Imagine yourself as a living house. God comes in to rebuild that house. At first, perhaps, you can understand what He is doing. He is getting the drains right and stopping the leaks in the roof and so on; you knew that those jobs needed doing and so you are not surprised. But presently He starts knocking the house about in a way that hurts abominably and does not seem to make any sense. What on earth is He up to? The explanation is that He is building quite a different house from the one you thought of - throwing out a new wing here, putting on an extra floor there, running up towers, making courtyards. You thought you were being made into a decent little cottage: but He is building a palace.

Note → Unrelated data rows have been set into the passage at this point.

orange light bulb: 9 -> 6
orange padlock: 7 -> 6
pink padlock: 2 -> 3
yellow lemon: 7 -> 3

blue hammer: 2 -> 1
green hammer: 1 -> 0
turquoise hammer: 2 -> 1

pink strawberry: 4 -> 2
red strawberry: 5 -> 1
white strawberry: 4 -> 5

He intends to come and live in it Himself.
“Give me all of you!!! I don’t want so much of your time, so much of your talents and money, and so much of your work. I want YOU!!! ALL OF YOU!! I have not come to torment or frustrate the natural man or woman, but to KILL IT! No half measures will do. I don’t want to only prune a branch here and a branch there; rather I want the whole tree out! Hand it over to me, the whole outfit, all of your desires, all of your wants and wishes and dreams. Turn them ALL over to me, give yourself to me and I will make of you a new self---in my image. Give me yourself and in exchange I will give you Myself. My will, shall become your will. My heart, shall become your heart.”

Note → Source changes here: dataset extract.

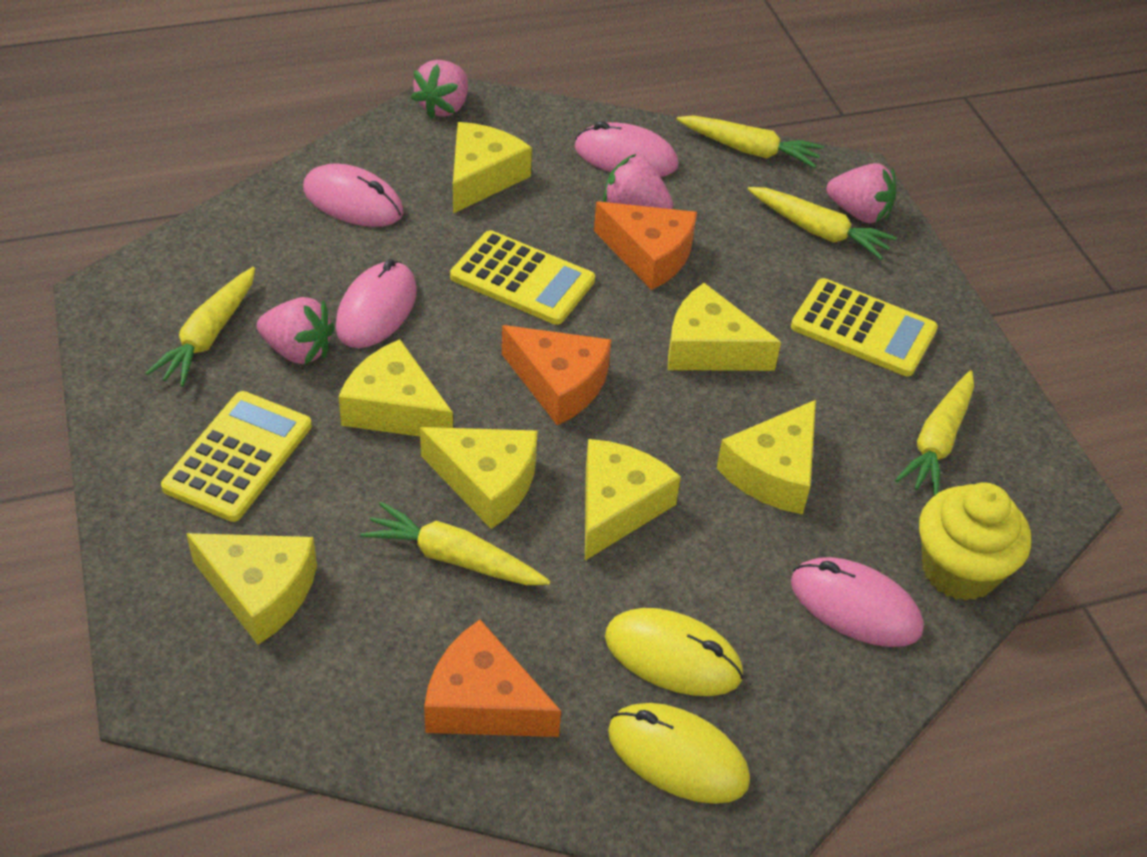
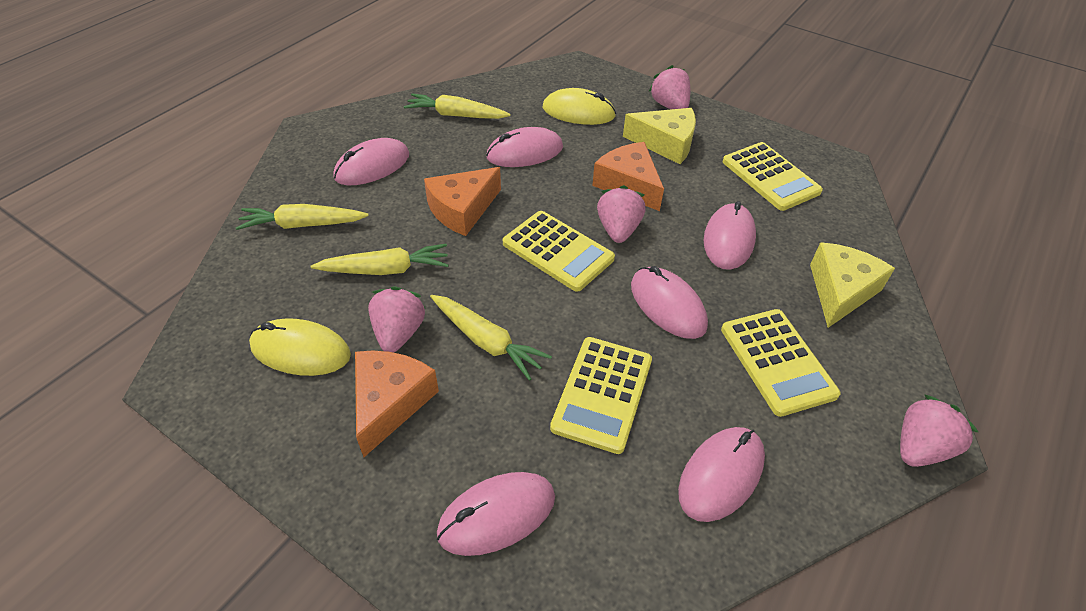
pink mouse: 4 -> 6
yellow calculator: 3 -> 4
yellow carrot: 5 -> 4
yellow cheese: 7 -> 2
yellow cupcake: 1 -> 0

C.S. Lewis, Mere Christianity
Reflection – A week of excerpts from my favorite Protestants would be grossly incomplete without a good chunk of C.S. Lewis. I grew up with his books in our family home (oddly, not the Narnia books, which I only discovered at Madonna House later, but several of his non-fiction apologetics works—my parents were bookish sorts who had all sorts of that kind of stuff randomly lying around (hard to believe that, eh?)).
If George MacDonald is characterized by a profound spirit of trust in God that was rooted (in part, at least) with his unusually close and loving relationship to his father, Lewis’ writings are characterized by a constant struggle with God and with faith—he had a deep faith which only got deeper as years went by, but always faith in a God whose ways are inscrutable and painful and where the surrender to Him is always hard-fought and comes at a high price.
Not to get too psycho-analytical about it (which Lewis would hate), his mother’s death when he was nine, and his own rather tortured relationship with his father no doubt played a part in this. He was also an intensely private man who above all loved to be left alone to do his study and work. God for Lewis was always the One who rushed in and upset his plans, would not let him be, forever upsetting his apple cart and pushing and pulling him in all sorts of directions that did not suit him one bit.
Lewis could very well echo the words of G.M. Hopkins in the sonnet Carrion Comfort: “But why does thou rude on me/lay a lion limb on me?” God was the perpetual Extreme Makeover: Home Edition host, knocking out walls and adding bathrooms willy nilly, God the all-demanding Lord, the all-consuming fire, the all-encompassing Life that demands our life to be utterly taken up into and refashioned into a communion with His.
Where MacDonald seems to have taken all of this in a spirit of childlike trust and that good bracing Scottish spirit of toughness endurance and courage, Lewis struggles, continually, throughout his writings, with his own humanity and his resistance to the process.
This is one reason that Lewis is far more widely read today than MacDonald (Lewis is the better writer of the two, as well). In our world today, there is a terrible struggle to trust God, to really affirm in a deep and incarnated way that God is good and to let Him have His way with us in toto is a Good Thing, in fact is the One Good Thing there is.
Between the calamitous global traumas of the 20th century, the widescale breakdown of family structures and solidity in the post-Christian world, and the widespread (and alas, very often justifiable) mistrust of any human authority, there is a great struggle in the hearts and souls of human beings to truly believe in the goodness of God.
So Lewis has a great gift to offer us, and in his own grappling and working out of his own faith struggle shows us a way through it. Namely, God’s plans and God’s desires for us outstrip our own plans and desires by multiple orders of magnitude. We want a comfortable life – God wants us to be a blazing fire of charity in the dark and cold of the world, a torrent of living water in the desert of life; we want to do as we please and choose what we will – God made us to enter the dance and communion of the Trinity where all is from and for and of God, intensely free but never autonomous; we want success on our own terms and worldly wealth according to our own cupidity – God wants us to be divine, eternal success stories, and inheritors of the eternal kingdom of heaven.
So – we have to choose. God’s ways or ours, God’s plans or ours? But we have to be clear (and Lewis truly does help us to be clear) - one choice leads to Heaven, the other leads to Hell (if not repented of by the end), and that’s ultimately all there is to say on the matter.